Deadlock in Cilium Agent #23707

mantoine96 · 2023-02-13T11:07:27Z

Is there an existing issue for this?

I have searched the existing issues

What happened?

After a while running (typically for us, several days), a Cilium agent will start to become unresponsive, failing its liveness checks which causes it to be restarted by Kubernetes. Since we leverage FQDN rules a lot, this ends up causing network disruption on the given host.

Cilium Version

1.12.5 820a308 2022-12-22T16:16:56+00:00 go version go1.18.9 linux/amd64

This is essentially the released 1.12.5 + this PR backported: #22252

Kernel Version

5.4.228-131.415.amzn2.x86_64

Kubernetes Version

v1.23.14-eks-ffeb93d

Sysdump

No response

Relevant log output

No response

Anything else?

The entire threaddump can be found here: cilium-wh7xn.log

This was captured by setting a preStop lifecycle hook to run kill -s ABRT 1.

This issue started occurring with v1.12.2 for us.

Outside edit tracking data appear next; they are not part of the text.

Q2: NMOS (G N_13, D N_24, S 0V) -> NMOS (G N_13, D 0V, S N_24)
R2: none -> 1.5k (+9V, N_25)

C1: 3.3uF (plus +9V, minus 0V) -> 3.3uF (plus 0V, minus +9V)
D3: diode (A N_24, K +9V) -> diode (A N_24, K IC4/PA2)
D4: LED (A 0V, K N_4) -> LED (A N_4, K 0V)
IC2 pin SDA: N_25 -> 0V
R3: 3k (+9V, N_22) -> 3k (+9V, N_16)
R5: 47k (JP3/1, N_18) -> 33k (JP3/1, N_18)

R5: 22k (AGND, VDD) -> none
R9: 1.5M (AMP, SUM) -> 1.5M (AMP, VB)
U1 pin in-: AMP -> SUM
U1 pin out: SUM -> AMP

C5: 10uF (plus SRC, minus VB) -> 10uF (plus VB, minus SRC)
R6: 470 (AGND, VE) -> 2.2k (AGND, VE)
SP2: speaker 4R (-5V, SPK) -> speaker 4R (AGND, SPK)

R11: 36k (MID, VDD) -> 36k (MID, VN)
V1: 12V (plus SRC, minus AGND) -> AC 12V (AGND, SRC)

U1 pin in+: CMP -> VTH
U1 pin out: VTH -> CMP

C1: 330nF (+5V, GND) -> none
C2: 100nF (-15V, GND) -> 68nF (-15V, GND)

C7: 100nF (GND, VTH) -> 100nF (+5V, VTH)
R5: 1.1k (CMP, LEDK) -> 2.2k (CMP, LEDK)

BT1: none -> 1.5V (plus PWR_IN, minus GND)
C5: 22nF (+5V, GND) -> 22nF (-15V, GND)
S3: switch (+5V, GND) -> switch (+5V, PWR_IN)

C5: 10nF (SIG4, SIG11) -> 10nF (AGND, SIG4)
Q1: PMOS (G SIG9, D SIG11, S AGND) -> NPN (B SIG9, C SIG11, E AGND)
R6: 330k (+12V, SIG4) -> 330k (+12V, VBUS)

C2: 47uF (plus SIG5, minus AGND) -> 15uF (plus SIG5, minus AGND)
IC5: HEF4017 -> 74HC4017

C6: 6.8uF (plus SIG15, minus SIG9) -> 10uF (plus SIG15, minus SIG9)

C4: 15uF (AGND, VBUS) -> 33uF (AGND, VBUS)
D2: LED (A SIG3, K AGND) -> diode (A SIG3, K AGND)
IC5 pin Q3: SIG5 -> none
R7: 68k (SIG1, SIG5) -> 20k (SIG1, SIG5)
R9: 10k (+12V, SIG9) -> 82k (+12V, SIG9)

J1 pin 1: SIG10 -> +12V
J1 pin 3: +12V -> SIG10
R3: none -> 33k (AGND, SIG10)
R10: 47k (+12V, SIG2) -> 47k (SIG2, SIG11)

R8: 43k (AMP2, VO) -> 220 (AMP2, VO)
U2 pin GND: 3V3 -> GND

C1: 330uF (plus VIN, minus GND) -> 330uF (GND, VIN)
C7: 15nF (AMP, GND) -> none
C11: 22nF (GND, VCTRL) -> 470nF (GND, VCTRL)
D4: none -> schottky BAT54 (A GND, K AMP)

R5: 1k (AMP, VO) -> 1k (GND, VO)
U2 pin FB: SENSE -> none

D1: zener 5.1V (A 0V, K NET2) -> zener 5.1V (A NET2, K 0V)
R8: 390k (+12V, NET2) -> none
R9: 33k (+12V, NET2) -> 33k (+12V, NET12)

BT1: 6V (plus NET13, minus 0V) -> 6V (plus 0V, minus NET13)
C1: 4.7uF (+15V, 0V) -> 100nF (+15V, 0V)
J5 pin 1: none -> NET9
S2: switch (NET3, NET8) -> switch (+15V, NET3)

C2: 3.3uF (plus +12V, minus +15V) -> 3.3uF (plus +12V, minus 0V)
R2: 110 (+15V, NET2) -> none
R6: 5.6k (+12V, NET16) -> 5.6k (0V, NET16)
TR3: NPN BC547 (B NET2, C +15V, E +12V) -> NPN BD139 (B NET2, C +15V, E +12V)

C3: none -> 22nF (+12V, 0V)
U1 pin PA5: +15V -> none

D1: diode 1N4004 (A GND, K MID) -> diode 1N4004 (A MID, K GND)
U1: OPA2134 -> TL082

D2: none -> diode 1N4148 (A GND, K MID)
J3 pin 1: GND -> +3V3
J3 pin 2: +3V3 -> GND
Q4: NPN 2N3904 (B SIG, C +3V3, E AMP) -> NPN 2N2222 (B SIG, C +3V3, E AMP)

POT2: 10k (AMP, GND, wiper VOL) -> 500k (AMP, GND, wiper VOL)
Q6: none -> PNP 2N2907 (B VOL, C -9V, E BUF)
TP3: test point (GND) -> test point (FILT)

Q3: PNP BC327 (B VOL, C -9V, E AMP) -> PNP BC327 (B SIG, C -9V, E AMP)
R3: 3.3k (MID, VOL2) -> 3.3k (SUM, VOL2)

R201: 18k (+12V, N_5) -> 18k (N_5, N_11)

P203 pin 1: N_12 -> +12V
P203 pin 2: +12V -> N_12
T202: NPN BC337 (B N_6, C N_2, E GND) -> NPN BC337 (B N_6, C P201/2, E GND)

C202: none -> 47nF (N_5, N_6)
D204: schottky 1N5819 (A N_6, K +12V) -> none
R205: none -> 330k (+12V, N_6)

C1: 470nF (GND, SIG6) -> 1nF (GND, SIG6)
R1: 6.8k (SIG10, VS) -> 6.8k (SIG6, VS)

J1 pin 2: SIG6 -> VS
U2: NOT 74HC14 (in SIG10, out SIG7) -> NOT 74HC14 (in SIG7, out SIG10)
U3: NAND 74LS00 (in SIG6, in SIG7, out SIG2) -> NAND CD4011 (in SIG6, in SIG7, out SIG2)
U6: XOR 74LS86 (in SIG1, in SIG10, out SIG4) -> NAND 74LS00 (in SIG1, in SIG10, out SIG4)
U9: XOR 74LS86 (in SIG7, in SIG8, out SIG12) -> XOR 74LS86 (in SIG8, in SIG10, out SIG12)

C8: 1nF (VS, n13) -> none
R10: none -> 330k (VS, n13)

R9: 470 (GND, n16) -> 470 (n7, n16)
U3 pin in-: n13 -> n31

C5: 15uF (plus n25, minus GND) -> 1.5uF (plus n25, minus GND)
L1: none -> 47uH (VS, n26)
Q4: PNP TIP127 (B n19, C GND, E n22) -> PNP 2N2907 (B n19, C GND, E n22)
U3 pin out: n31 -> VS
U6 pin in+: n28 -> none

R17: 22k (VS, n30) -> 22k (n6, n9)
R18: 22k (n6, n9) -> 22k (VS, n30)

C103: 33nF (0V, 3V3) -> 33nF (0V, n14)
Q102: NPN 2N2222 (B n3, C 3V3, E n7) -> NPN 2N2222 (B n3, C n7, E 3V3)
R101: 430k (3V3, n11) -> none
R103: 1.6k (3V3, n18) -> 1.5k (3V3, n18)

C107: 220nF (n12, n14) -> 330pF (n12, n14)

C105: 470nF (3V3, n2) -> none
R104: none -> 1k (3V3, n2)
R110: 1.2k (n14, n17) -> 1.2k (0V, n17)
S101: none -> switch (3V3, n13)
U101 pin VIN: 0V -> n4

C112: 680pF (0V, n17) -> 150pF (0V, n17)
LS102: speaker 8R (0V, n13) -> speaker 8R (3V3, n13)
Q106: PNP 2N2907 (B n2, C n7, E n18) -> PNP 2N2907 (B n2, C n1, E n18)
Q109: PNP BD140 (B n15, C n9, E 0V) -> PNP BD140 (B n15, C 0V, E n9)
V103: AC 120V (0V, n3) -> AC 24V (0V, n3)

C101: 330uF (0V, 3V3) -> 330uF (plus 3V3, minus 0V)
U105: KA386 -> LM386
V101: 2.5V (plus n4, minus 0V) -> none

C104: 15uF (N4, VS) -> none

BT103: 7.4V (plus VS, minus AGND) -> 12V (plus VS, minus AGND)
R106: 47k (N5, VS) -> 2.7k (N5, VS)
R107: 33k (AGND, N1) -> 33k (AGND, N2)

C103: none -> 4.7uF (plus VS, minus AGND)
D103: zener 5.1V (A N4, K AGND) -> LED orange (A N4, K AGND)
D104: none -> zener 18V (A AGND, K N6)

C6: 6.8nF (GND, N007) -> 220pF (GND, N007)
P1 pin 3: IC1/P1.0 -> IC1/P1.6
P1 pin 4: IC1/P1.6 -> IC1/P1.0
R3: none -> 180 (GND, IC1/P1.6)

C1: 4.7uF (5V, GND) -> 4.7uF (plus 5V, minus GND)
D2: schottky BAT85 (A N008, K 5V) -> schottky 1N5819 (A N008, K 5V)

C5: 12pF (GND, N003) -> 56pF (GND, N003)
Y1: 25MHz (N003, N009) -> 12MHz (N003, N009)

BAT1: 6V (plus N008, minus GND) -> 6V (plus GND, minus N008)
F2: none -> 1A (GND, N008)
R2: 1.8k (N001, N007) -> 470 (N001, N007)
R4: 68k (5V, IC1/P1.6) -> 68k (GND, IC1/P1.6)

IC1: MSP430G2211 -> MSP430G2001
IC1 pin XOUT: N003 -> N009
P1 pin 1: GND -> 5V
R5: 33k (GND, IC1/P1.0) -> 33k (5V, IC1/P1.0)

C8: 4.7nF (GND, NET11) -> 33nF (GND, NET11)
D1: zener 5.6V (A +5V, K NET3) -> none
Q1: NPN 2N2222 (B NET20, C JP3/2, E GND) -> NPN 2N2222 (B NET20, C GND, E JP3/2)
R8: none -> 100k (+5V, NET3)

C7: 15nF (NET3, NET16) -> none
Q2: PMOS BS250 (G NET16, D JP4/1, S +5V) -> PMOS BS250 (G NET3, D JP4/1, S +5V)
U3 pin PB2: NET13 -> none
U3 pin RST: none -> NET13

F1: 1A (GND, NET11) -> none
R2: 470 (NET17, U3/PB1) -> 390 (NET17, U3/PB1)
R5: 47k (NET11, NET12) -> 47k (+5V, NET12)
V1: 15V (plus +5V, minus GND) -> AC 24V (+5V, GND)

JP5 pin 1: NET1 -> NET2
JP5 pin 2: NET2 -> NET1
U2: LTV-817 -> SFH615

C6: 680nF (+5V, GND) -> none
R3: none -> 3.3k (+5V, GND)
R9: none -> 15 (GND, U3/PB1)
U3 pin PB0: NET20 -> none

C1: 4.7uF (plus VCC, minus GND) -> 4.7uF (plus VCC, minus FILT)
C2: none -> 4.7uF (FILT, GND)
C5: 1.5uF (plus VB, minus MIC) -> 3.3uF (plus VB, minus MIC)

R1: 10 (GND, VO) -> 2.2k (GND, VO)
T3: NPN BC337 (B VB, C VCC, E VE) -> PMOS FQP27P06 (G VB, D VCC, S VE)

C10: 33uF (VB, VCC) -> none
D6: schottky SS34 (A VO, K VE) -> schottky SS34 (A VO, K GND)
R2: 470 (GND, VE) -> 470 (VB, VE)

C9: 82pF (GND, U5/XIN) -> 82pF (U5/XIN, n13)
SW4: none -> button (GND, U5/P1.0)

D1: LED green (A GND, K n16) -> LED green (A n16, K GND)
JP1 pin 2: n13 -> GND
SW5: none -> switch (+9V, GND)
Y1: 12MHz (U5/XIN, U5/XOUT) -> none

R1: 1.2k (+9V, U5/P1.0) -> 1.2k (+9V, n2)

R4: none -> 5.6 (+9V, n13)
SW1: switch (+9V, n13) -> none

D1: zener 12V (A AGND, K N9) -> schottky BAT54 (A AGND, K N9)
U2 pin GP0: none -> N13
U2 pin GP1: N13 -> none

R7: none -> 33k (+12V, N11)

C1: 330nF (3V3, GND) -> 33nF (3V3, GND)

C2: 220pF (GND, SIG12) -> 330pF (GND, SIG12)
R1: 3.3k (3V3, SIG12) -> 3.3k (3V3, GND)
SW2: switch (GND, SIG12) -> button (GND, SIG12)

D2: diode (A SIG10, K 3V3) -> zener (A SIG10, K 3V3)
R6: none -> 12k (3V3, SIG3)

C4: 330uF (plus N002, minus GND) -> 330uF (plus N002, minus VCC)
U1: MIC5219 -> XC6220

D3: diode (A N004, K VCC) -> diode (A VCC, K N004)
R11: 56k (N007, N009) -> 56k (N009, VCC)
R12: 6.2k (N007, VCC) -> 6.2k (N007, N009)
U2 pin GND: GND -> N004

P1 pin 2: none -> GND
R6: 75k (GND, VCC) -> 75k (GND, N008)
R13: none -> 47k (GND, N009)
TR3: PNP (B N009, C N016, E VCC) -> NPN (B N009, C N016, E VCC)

cc @joaoubaldo @carloscastrojumo

From our dashboards, this is what we can observe:

The restart of the agent/agent going unhealthy happens shortly after a large amount of endpoints not ready.

We have other metrics and logs if needed so let us know if you need more information for troubleshooting.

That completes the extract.